Classical punk sound, classical punk speed, classical hockey choir in the refrain, classical hot-tempered drummer and a guitar player who hardly get time! Classical!


DTR: Juicy Fruit

The guitar intro sounds like someone who tries to play violin on a cat, untuned is just the first name! Then something follows that probably is a melody, perhaps also a verse and a refrain, whereupon the song is finished with an inappropriate outro.  This is not good!


Bad Bones: The Dynamiter

The first seconds sounds as a train on distance. After about 15 seconds it is more like being run over by the same train. And so cowbell and I am sold on it. ”Fellas, you got what appears to be… A dynamite sound here. But, I could’a used a little more cowbell!” All tunes with cowbell land up higher in the ranking!  But seriously, which langugae does he sing on? Perhaps it is the Bad Bones sound but the singing drown in the guitar carpet which by the way is rather okey.  And sure everything is finished with the good old feedback howling from the guitar amplifier!


Kurt i Kuvös: Massmedia

Only the band name ”Kurt i Kuvös” (Kurt in Incubator), priceless! The shortest intro in the world succeeds by an out of tune singing followed up by the refrain where the other band members add up in a choir. The song is punk short and the lasting impression is that it is as punk rambling, which really makes the song almost full of go! The mixing does not lack anything else, sound reminds here of Kiss in studio in the 70’s, except for the singing is a little bit too low mixed.


Kurt i Kuvös: Dagens rätt

Different from the other song, this song is put together much better than the previous and there is also a place for a little intermediate play! The fact is that this both swing and stick together! There is also a hint of refrain which is set in memory – can this have been the earring of the 80’s in Linköping?


Kurt i Kuvös: Valet

After some seconds somebody spew on the microphone and then the song starts. The intro sound is really Motörhead crop out. Fleshy bass and muich drums! When the singing comes I think on the adaptation for the screen of Ronja Rövardotter by Tage Danielsson. Some kind of quasi-tenor-robber-choir, perhaps in the Mattis castle shouts out the theme of the song.
Nix, Kurt I Kuvös doesn’t convince here despite entire 4 chords in the outro. Punk record!


Meat Eaters: No mercy

At the intro it feels I am in any death metal play in Borås. Overloaded guitar distortion sound above the drums in huge speed! The verse has some kind of call-and-response thing between two singers there one of them sounds like picked from some kind of nazi-film with propagating shrill voice!

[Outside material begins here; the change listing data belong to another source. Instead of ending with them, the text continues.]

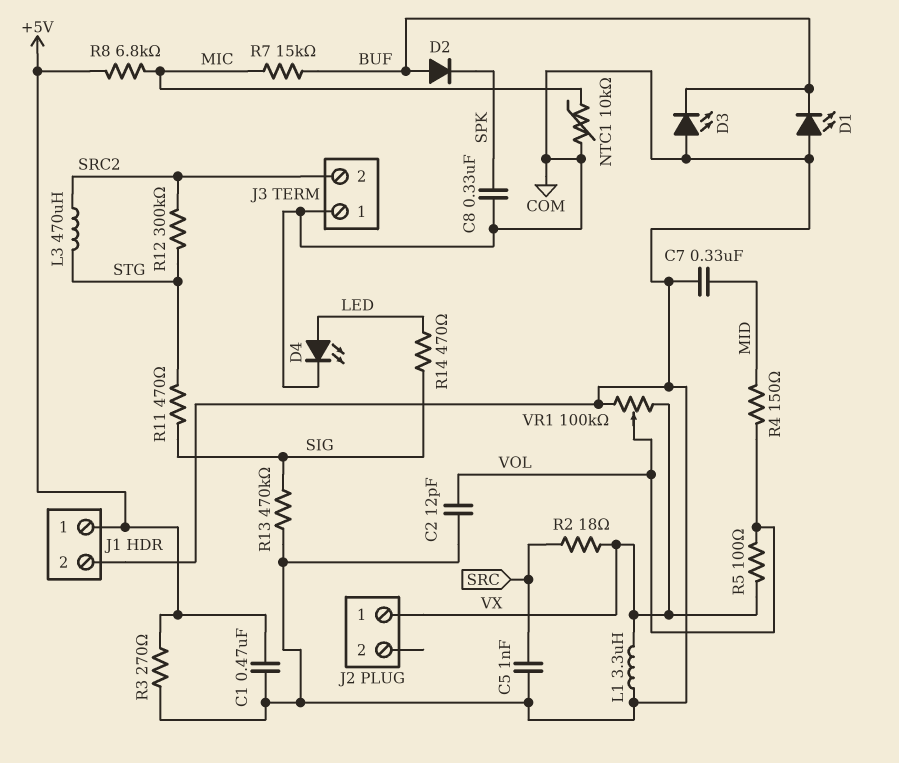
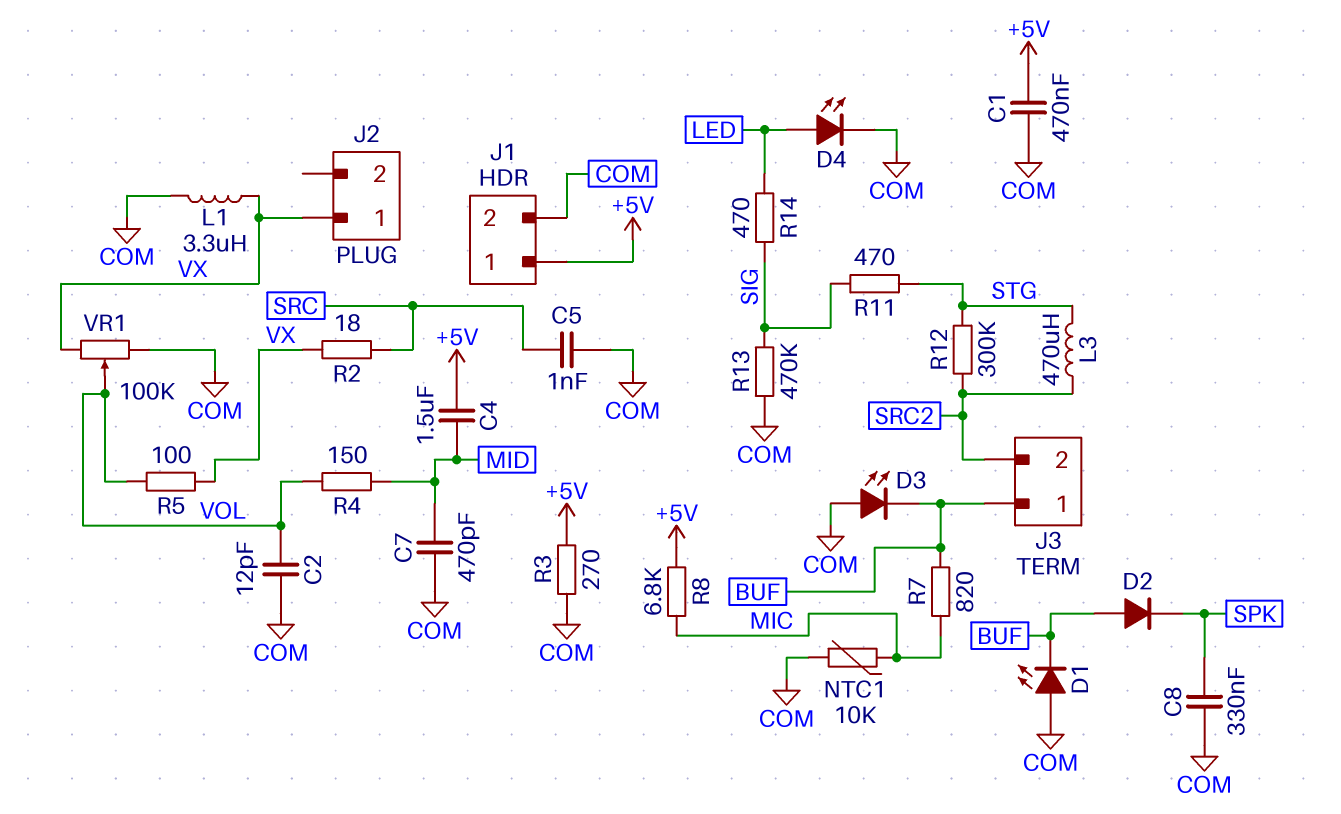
C4: none -> 1.5uF (+5V, MID)
C7: 330nF (COM, MID) -> 470pF (COM, MID)
J3 pin 1: COM -> BUF
R7: 15k (BUF, MIC) -> 820 (BUF, MIC)

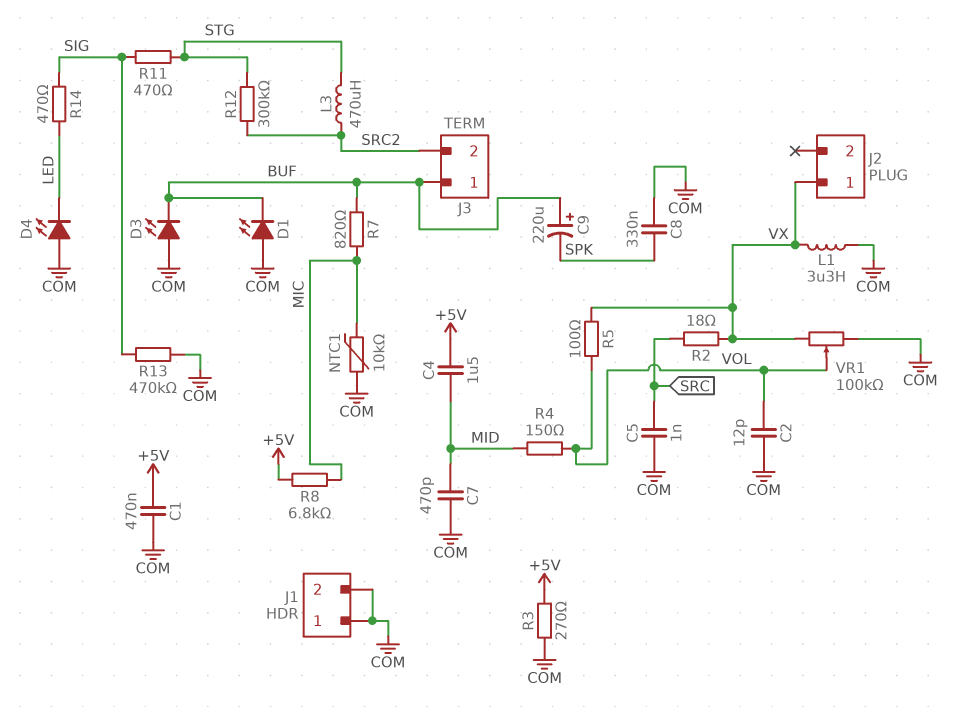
C9: none -> 220uF (plus BUF, minus SPK)
D2: diode (A BUF, K SPK) -> none
D4: LED (A LED, K COM) -> LED (A COM, K LED)
J1 pin 1: +5V -> COM

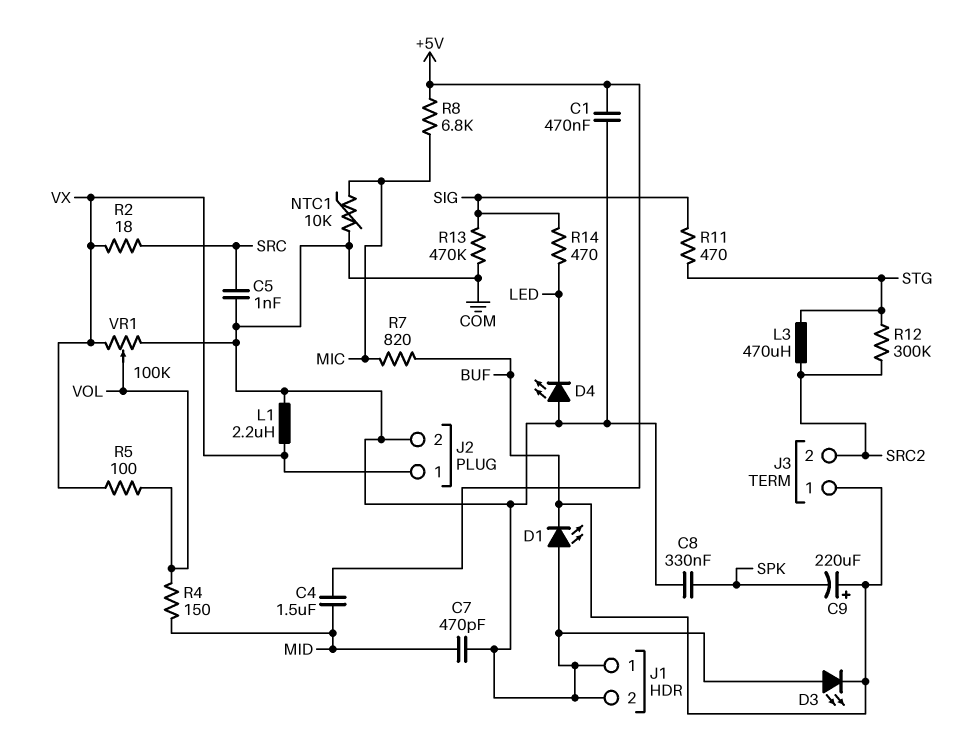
C2: 12pF (COM, VOL) -> none
J2 pin 2: none -> COM
L1: 3.3uH (COM, VX) -> 2.2uH (COM, VX)
R3: 270 (+5V, COM) -> none

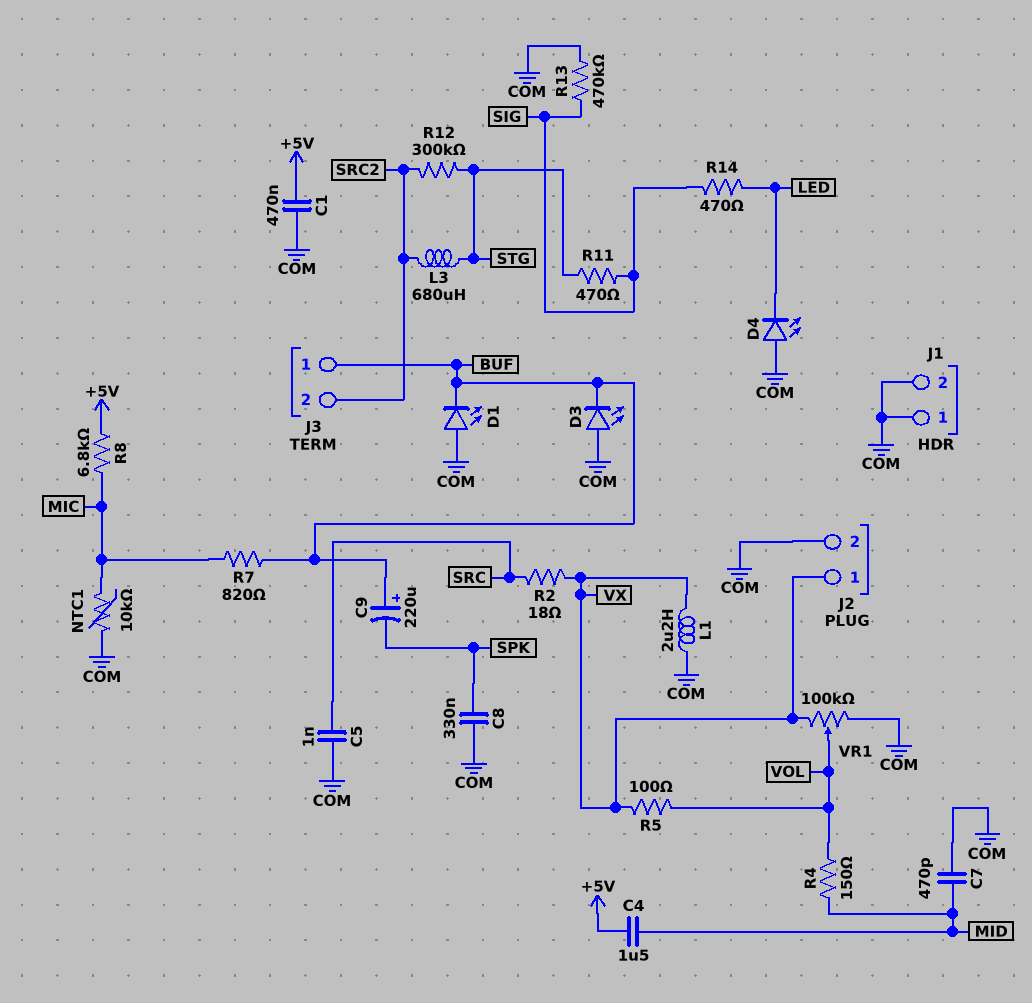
L3: 470uH (SRC2, STG) -> 680uH (SRC2, STG)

The fact is that this really, at the least by sound, this could have been Slayer or Dark Funeral. This time we are served with, wait for it,  two guitar solos! Beautiful!


Meat Eaters: No way

The intro and the verse is together in a beautiful way and for the first time after about 10 songs on the disc it feels like a song with a clear structure in classical rock way with verses and refrain! The guitarist serves solo also this time and he manages to convince! It reminds on good old 70’s rock a la Led Zeppelin or Black Sabbath despite they had charismatic singers, which you honestly miss in Meat Eaters!


RTS: Straff

What we have is a terrific bass roll which takes the whole sound picture with some kind of guitar pushing in background… Over all this Arne Weise lay and talk …


RTS: Allting försvinner

No. This song has one thing and that is exchange of tempo, which by the way is well managed- But … No.


Zpamhead: Gå till

Ulf Dageby on drugs seems to sing lead in Zpamhead. This is true punk with intermediate guitar with badly adjusted Marshall booster. For once it seems like the voice is high in the mixing and the singing can (almost) be perceived. It seems like the master volume wow a little on this track.


Zpamhead: Repa inte lacken

What makes you know that it is not Ulf Dageby who sings in Zpamhead is when one to say the least rough Östgöta- dialect presents the song! This song has an important message, namely: Do not scratch the lacquer! Comments are unnecessary.